Um einen negativen Einfluss von be-imkerten Honigbienen auf Wildbienen zu verhindern oder klein zu halten, empfehlen die Autoren dort, wo es machbar ist, einheimische Bienenrassen zu nutzen, auf eine für die entsprechende Region sinnvolle Dichte an Bienenvölkern zu achten und bei den be-imkerten Bienenvölkern Krankheiten und Parasiten sorgfältig zu bekämpfen.

"Einheimische Bienenrassen nutzen"

Wenn man nicht nur Honigbienen hält, sondern auch dafür sorgt, dass die Honigbienen eine passende Umwelt vorfinden, werden alle profitieren, auch die Wildbienen. Die Natur und der Menschen brauchen beide als wichtige Bestäuberinsekten!  (Literatur: Mallinger, R.E., Gaines-Day, H.R. & C.Gratton (2017): Do managed bees have negative effects on wild bees?: A systemstic review of the literature. PlosOne 2017. https://doi.org/10.1371/journal.pone.0189268)


HN: Hektar Nektar ist 2017 gegründet worden und hat den ersten Online-Marktplatz für Bienenhandel ins Leben gerufen. Damit soll den Imkerinnen und Imkern ihre Tätigkeit erleichtert und die Imkerei gefördert werden. 2018 wurde dann die Bienenschutzinitiative PROJEKT 2028 gestartet: Wir wollen zusammen mit Unternehmen, Privatpersonen und Imker-/innen die Bienenpopulation bis 2028 um zehn Prozent steigern. Dabei setzen wir auf erfahrene Imker, die wir mit einem Bienenvolk inkl. Beute ausstatten, die diese dann im Laufe der Jahre immer wieder vermehren. Zudem müssen unsere Imker auch nachweislich Maßnahmen für den Wildbienenschutz ergreifen. Ein ganz wichtiger Punkt unserer Mission ist auch die Bewusstseinsbildung. Mit gezielter Öffentlichkeitsarbeit und über unsere Multiplikatoren (die Unternehmen, die bei uns engagierten Privatpersonen und unsere Imker) wollen wir einer breiten Masse näherbringen, wie dramatisch das Insektensterben ist und was man dagegen tun kann. Wie schätzen Sie unsere Initiative ein?

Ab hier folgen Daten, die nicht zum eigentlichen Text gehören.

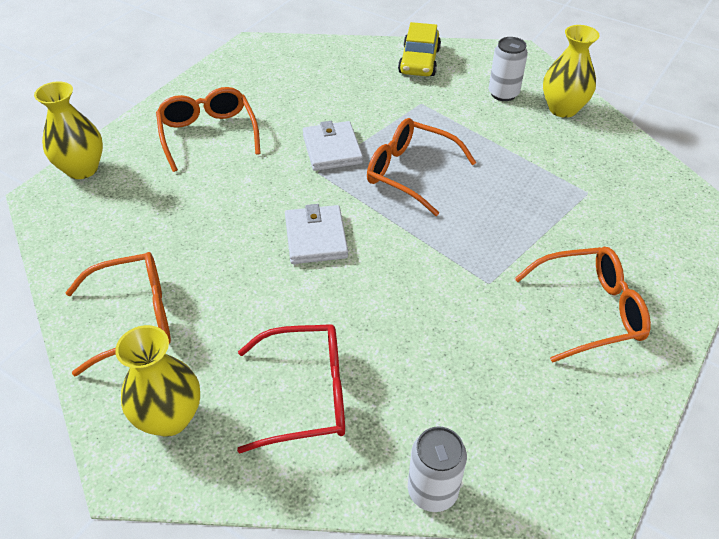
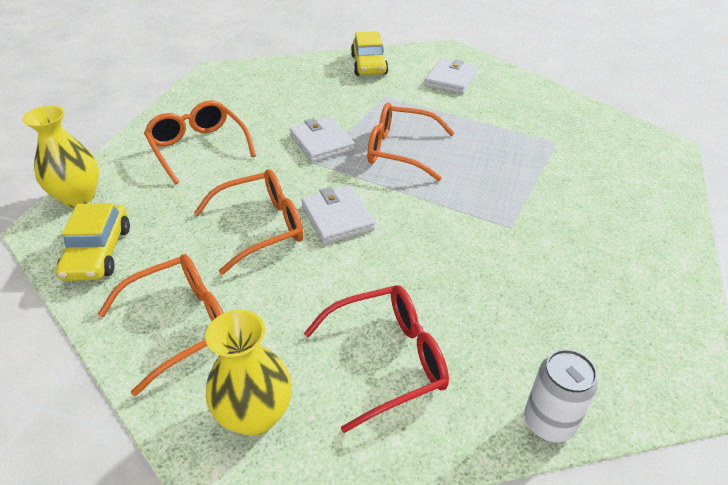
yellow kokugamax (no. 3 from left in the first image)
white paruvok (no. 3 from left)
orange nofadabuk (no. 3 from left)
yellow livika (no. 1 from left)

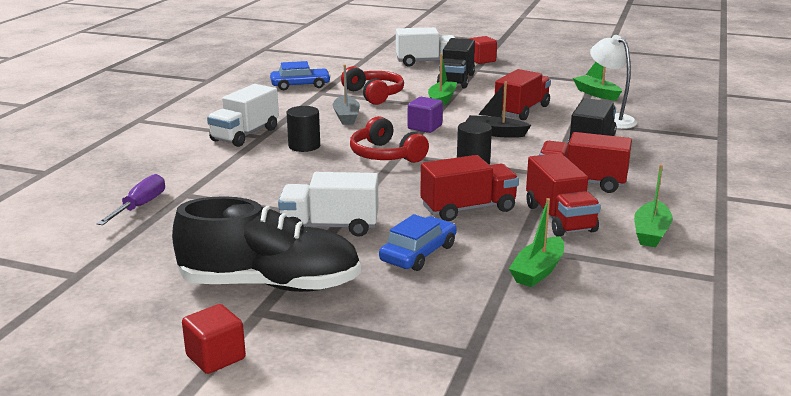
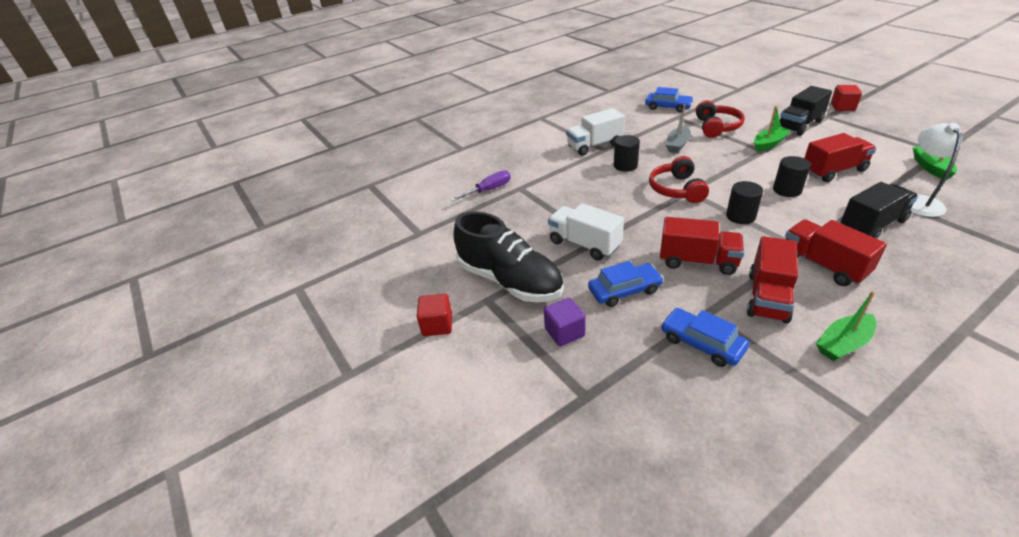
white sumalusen (no. 3 from left in the first image)
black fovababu (no. 3 from left)
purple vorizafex
blue livika (no. 3 from left)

Jürgen Tautz: Ihre Initiative halte ich für sehr wichtig. Unter Ihren Ansätzen ist gerade auch der Bereich der Öffentlichkeitsarbeit nicht hoch genug einzuschätzen. Menschen, denen all das klar ist, welche Ziel Sie verfolgen und warum Sie das tun, müssen nicht gewonnen und überzeugt werden. Es geht um all die anderen, die erreicht werden sollten. Es muss klar werden: Helfen wir den Bienen, helfen wir zugleich einem weitgespannten hochkomplexen Netzwerk des Lebens auf unserer Erde und letztlich auch uns selbst.

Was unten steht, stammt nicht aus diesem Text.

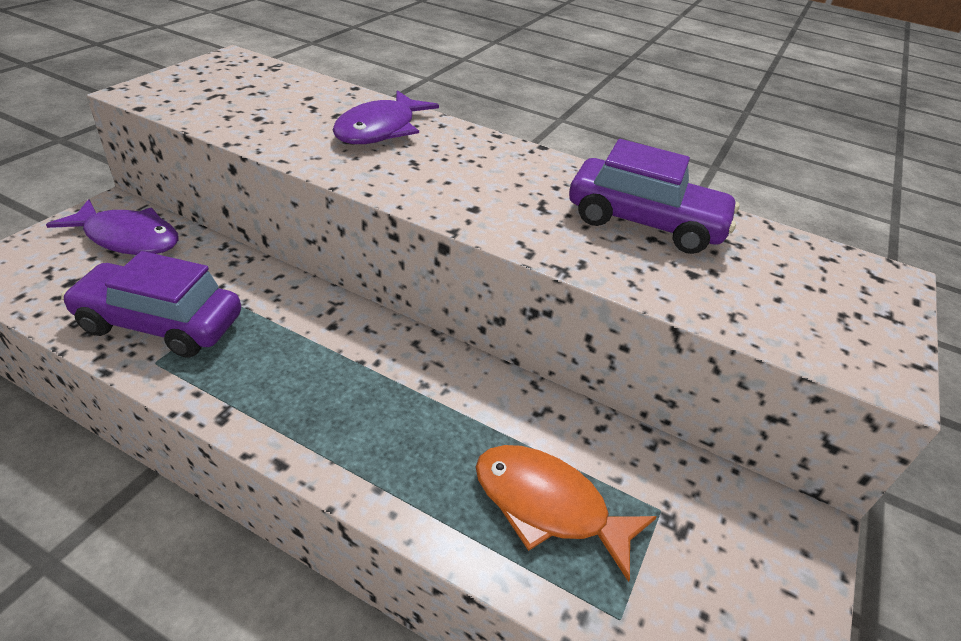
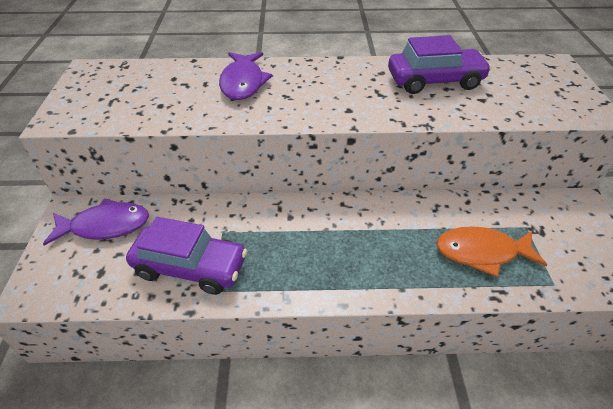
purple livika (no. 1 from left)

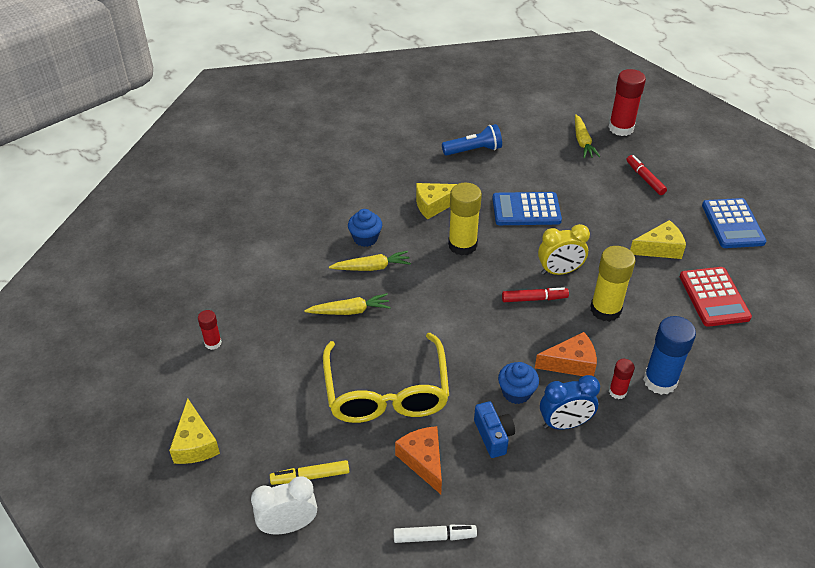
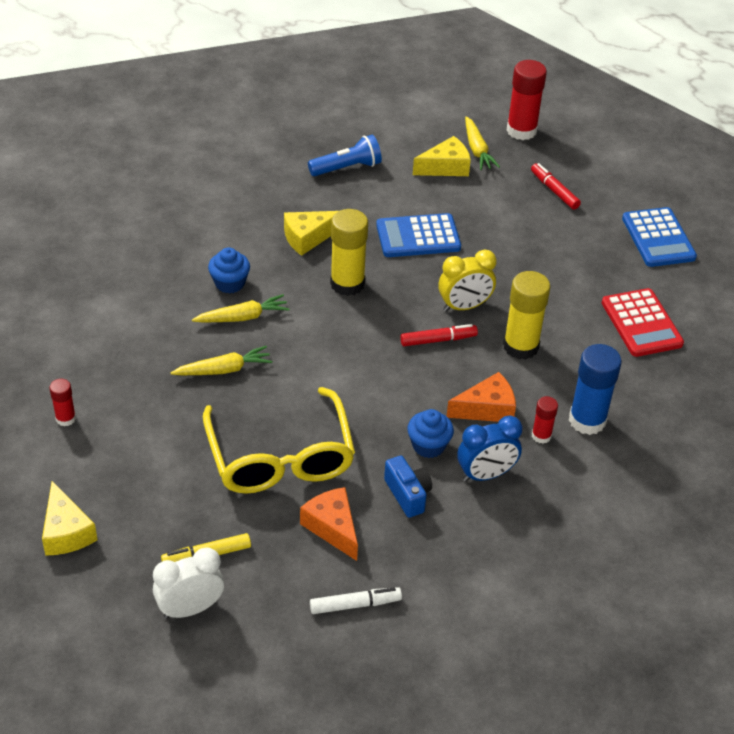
yellow bulirex (no. 3 from left)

Über Jürgen Tautz: Prof. Dr. Jürgen Tautz ist Bienenexperte, Soziobiologe, Verhaltensforscher und Professor i. R. am Biozentrum der Universität Würzburg. Dort ist er auch Vorsitzender des Bienenforschung Würzburg e. V.sowie Leiter des interdisziplinären Projektes HOneyBee Online Studies (HOBOS) und dessen Folgeprojektes we4bee. Er ist Bestsellerautor und mehrfach ausgezeichnet für die gelungene Vermittlung von Wissenschaft an eine breite Öffentlichkeit, u.a. von der DFG. Bei Knesebeck erschien von ihm zuletzt der Band „Honigbienen – geheimnisvolle Waldbewohner“ (2020) mit Fotografien von Ingo Arndt.